多くの会社員が定年を迎えた際、一般的に選択するのは再雇用制度による再雇用契約の締結だろう。厚生年金の受給開始時期は、2013年度より60歳から65歳へ段階的な引き上げが始まったが、60歳から65歳の5年間、無給期間が発生してしまう。そこで同年、高年齢者雇用安定法を改正し、一度退職した後に再び同じ企業(子会社・グループ会社などの可能性も含まれる)で雇用される再雇用制度が開始された。
具体的には、政府は企業に対し、(1)65歳までの定年の引き上げ、(2)65歳までの継続雇用制度の導入、(3)定年の廃止──のいずれかの実施を義務付けた。結果として、多くの企業が(2)を選んでいる。

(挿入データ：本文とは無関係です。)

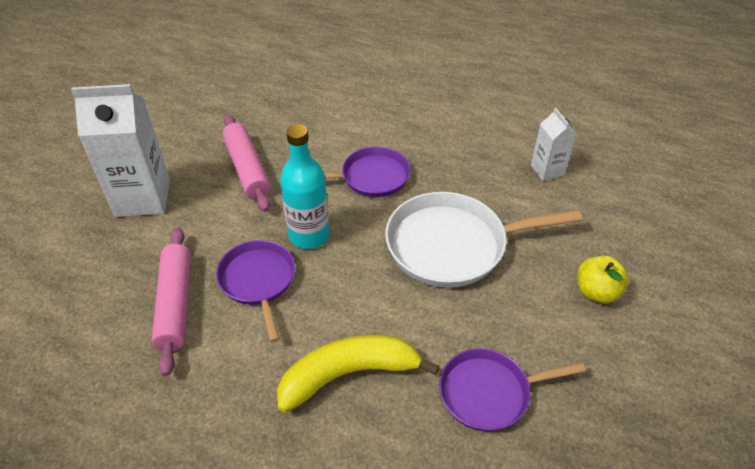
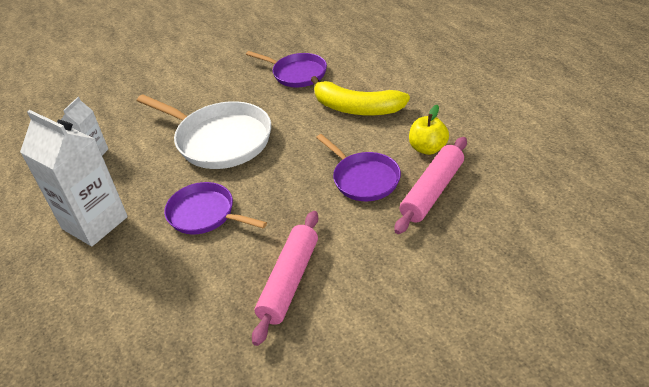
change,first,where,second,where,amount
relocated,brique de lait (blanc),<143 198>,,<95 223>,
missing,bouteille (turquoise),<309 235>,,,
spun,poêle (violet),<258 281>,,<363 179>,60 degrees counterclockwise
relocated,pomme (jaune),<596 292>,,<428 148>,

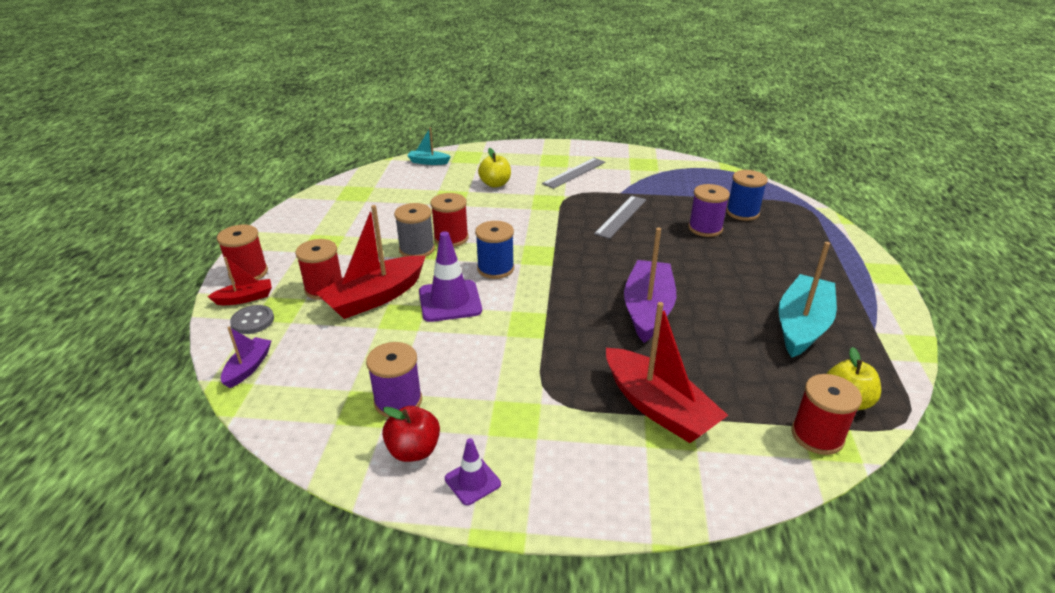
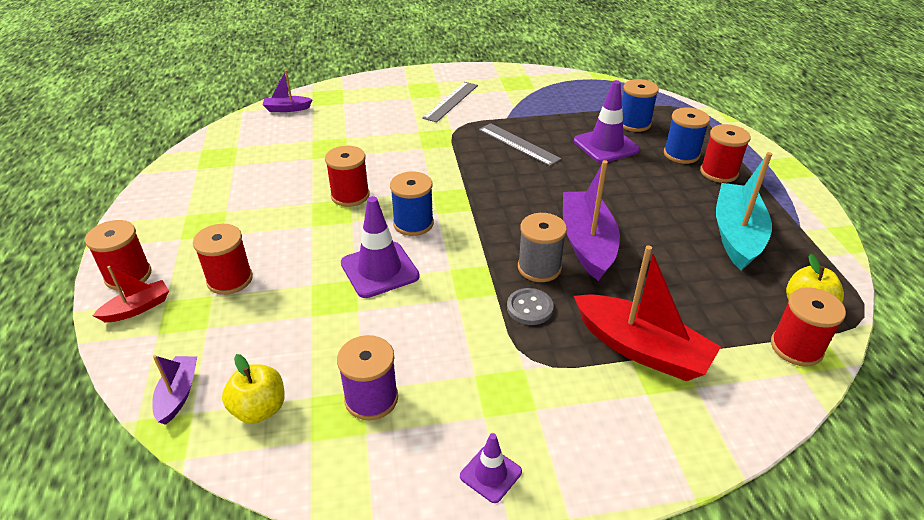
change,first,where,second,where,amount
colour,bateau (turquoise),<428 162>,bateau (violet),<287 109>,
relocated,pomme (jaune),<495 184>,,<259 409>,
exchanged,bobine (violet),<705 228>,cône de chantier (violet),<606 145>,
spun,règle (gris),<621 216>,,<518 144>,60 degrees counterclockwise
relocated,bobine (gris),<417 249>,,<539 268>,
missing,bateau (rouge),<375 297>,,,
relocated,bouton (gris),<253 321>,,<529 308>,
missing,pomme (rouge),<414 450>,,,
appeared,,,bobine (bleu),<681 154>,
appeared,,,bobine (rouge),<718 172>,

今年、さらに改正高年齢者雇用安定法の施行も決まり、本人が希望すれば全員が70歳まで同じ企業で働き続けることができるようになった。ただし、65~70歳の就業についてはあくまで企業側に「努力義務」を求めるものであり、法的拘束力や罰則などは適用されない。
再雇用は「同じ仕事」で
再雇用制度により、定年後もそれまでと同じ会社で働くことを選択した場合、社内での役割は大きく二つある。現役時代(定年前)と同様の仕事を継続するパターンと、これまでの知見を生かして新しい仕事を行うパターンである。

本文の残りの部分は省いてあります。